All of the Cavs should benefit from the eight-day break between games, but Lue said it’s vital to manage the time wisely.
“We played very well and now just having to try to gauge between the two of not doing too much but making sure we do enough,” said Lue, who made some sound decisions in his first playoff series.
And while they wait for the Hawks or Celtics, the Cavs, who had breaks of eight and nine days during the postseason last year, are keeping an eye on all the series still going on while counting their blessings for emerging from a physical, four-game series intact.

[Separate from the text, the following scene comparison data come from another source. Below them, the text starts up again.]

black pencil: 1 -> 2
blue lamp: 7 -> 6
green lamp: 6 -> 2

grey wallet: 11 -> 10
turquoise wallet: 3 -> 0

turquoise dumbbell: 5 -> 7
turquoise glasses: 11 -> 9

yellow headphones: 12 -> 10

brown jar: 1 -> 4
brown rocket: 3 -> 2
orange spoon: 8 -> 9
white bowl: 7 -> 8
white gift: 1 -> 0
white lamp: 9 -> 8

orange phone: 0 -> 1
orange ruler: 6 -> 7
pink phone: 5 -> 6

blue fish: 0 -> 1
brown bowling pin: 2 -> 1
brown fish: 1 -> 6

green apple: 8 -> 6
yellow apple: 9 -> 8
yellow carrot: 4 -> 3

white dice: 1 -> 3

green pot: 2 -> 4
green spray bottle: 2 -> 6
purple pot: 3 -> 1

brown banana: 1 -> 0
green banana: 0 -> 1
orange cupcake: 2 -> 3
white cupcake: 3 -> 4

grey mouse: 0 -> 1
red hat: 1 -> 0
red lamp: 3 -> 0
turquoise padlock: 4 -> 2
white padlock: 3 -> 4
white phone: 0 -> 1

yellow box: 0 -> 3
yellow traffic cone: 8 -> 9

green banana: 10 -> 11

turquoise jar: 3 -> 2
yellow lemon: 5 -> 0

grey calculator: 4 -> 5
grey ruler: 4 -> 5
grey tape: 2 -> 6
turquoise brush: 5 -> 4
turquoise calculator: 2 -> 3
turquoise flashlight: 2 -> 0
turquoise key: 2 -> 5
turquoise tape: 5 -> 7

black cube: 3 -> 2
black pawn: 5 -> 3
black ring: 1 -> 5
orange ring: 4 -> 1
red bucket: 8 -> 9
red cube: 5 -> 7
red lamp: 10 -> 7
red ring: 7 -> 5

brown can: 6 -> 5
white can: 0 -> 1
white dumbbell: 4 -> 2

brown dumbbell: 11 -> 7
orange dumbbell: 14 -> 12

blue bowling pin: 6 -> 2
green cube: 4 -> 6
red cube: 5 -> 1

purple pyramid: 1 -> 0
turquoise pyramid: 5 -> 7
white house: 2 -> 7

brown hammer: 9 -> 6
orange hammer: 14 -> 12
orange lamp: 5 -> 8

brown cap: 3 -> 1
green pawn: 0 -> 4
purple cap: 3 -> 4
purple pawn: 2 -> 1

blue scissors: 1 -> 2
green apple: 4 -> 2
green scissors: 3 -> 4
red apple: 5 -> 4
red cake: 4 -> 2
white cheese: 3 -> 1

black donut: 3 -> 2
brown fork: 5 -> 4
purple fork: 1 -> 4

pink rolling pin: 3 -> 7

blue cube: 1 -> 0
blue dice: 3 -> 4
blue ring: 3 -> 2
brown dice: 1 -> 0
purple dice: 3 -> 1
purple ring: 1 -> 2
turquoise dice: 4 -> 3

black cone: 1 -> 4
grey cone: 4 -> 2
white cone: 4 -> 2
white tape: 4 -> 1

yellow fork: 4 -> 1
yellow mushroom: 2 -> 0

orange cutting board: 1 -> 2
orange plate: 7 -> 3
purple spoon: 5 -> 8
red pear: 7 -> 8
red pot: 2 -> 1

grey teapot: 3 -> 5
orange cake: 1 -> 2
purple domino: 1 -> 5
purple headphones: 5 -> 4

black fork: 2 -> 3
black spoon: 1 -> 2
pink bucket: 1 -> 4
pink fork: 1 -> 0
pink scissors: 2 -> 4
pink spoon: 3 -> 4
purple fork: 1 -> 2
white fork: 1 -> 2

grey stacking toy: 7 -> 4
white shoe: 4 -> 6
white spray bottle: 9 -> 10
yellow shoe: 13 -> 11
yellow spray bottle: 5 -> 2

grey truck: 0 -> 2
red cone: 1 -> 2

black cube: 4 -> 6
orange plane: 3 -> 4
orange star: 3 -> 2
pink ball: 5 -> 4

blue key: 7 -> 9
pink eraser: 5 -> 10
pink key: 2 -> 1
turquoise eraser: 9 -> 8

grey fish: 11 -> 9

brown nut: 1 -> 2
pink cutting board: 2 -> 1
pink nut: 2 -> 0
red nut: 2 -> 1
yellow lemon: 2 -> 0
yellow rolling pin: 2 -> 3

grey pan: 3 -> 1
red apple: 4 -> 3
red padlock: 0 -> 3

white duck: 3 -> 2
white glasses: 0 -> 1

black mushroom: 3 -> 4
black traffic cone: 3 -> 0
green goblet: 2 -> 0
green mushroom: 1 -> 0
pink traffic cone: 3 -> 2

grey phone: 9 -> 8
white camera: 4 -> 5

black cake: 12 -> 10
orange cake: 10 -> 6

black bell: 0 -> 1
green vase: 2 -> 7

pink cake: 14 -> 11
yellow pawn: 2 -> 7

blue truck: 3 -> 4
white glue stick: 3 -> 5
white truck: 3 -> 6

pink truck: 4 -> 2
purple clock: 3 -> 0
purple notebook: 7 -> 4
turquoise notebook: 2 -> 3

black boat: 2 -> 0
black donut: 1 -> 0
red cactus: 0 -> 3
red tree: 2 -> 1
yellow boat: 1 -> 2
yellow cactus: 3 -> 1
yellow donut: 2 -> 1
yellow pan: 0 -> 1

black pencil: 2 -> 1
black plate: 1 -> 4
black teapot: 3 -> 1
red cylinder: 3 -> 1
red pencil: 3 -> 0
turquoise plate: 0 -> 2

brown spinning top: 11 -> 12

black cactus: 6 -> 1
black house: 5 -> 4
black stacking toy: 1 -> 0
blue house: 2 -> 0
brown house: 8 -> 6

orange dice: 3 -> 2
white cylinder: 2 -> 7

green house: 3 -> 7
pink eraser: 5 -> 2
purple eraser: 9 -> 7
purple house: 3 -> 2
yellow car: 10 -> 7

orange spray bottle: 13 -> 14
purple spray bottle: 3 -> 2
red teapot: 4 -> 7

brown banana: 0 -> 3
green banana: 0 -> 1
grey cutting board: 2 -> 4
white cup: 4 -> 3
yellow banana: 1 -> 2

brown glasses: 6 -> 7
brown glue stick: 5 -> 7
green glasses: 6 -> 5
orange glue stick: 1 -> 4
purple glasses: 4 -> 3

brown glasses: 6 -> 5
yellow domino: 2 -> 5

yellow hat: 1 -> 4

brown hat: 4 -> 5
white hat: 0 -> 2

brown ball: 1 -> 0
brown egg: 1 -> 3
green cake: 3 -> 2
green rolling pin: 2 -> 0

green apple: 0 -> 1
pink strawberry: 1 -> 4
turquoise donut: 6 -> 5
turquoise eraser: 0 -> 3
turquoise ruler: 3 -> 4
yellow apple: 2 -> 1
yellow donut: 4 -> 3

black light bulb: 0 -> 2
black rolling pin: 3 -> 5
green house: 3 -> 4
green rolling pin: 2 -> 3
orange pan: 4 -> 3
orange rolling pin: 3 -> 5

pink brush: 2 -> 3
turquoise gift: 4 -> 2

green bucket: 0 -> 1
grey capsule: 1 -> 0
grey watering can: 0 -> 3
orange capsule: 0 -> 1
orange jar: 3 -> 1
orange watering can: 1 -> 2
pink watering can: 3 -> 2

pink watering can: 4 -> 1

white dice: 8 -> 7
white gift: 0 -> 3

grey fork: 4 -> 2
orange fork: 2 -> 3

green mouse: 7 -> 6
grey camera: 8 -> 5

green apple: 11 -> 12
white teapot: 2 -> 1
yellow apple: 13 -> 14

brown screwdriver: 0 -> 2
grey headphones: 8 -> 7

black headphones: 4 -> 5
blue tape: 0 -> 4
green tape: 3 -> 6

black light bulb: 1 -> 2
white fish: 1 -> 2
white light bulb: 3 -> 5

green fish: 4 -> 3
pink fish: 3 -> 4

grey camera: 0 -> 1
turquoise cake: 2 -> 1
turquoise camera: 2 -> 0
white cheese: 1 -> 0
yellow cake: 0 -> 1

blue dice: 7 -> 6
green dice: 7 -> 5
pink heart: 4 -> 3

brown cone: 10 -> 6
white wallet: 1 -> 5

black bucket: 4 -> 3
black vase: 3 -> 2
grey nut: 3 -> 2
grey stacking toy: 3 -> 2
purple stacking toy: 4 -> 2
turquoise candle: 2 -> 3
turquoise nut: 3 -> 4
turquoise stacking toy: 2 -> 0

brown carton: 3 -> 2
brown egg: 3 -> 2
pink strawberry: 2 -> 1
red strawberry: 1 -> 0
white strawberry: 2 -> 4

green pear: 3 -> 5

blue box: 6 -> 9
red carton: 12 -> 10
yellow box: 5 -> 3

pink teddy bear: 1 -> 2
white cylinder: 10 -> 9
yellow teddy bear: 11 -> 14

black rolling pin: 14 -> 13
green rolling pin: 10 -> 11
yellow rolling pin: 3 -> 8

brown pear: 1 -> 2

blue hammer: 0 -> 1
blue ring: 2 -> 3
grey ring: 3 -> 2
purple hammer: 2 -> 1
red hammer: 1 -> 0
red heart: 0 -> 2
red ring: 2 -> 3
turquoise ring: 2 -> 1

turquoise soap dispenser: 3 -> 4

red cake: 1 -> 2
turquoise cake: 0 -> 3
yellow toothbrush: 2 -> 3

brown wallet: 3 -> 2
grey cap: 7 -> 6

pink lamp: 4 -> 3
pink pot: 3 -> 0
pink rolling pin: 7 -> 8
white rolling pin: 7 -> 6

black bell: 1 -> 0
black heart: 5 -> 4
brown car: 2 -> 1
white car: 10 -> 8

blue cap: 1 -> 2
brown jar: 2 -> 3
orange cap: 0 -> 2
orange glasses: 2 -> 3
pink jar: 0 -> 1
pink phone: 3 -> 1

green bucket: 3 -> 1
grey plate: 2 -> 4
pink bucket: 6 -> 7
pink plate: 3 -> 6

They weren’t so fortunate a year ago in the first round, when Kevin Love dislocated his left shoulder, an injury that became more devastating when Irving shattered his kneecap in Game 2 of the Finals.
Because he and the Cavs have experienced that postseason pain, Irving has empathy for the injuries sustained by Warriors superstar Stephen Curry and Los Angeles All-Star guard Chris Paul. Curry is expected to miss at least two weeks with a sprained right knee while Paul broke his right hand and could miss the rest of the postseason along with Clippers forward Blake Griffin, who is done because of a leg injury.
“I’m watching TV and I’m seeing CP come out and you could tell he’s really frustrated, and Steph goes down on a freakish play that could have happened to anyone,” Irving said. “Definitely you’ve got to empathize with those guys. But at the end of the day they still have other guys in that locker room that have to pick up the pieces and they have to figure it out. It’s just part of the playoffs.”
It’s the part that can’t be planned for, but the Cavs aren’t viewing those injuries as giving them any clearer path to a championship.
They know too much can happen.
But following a sometimes worrying and inconsistent regular season, the Cavs are meshing better than they have in months. Lue has been encouraged by the play of Cleveland’s Big 3 - James, Irving and Kevin Love - who combined to average 69.1 points against the Pistons, and how his team is communicating and bonding. The Cavs are connected.
“We’re coming together at the right time,” Lue said. “It’s great to feel that way. We mentioned it in a couple of the press conferences: we never hung our head. We fought through adversity. We were down three or four times in those games and guys just kept playing. We never wavered. We just stuck with it.
“That’s what you like to see. Everyone’s enjoying it in the moment. We’re in a great place right now.”
Lue also knows a rolled ankle or slip on a wet spot can change everything.
“The most important thing in the playoffs is staying healthy,” he said. “The level of intensity picks up. Guys are playing harder, competing harder. Guys are playing more minutes now. Injuries are always very important. If you can get through that first series, which was a tough and physical series for us, with no one being injured, it’s good for us.”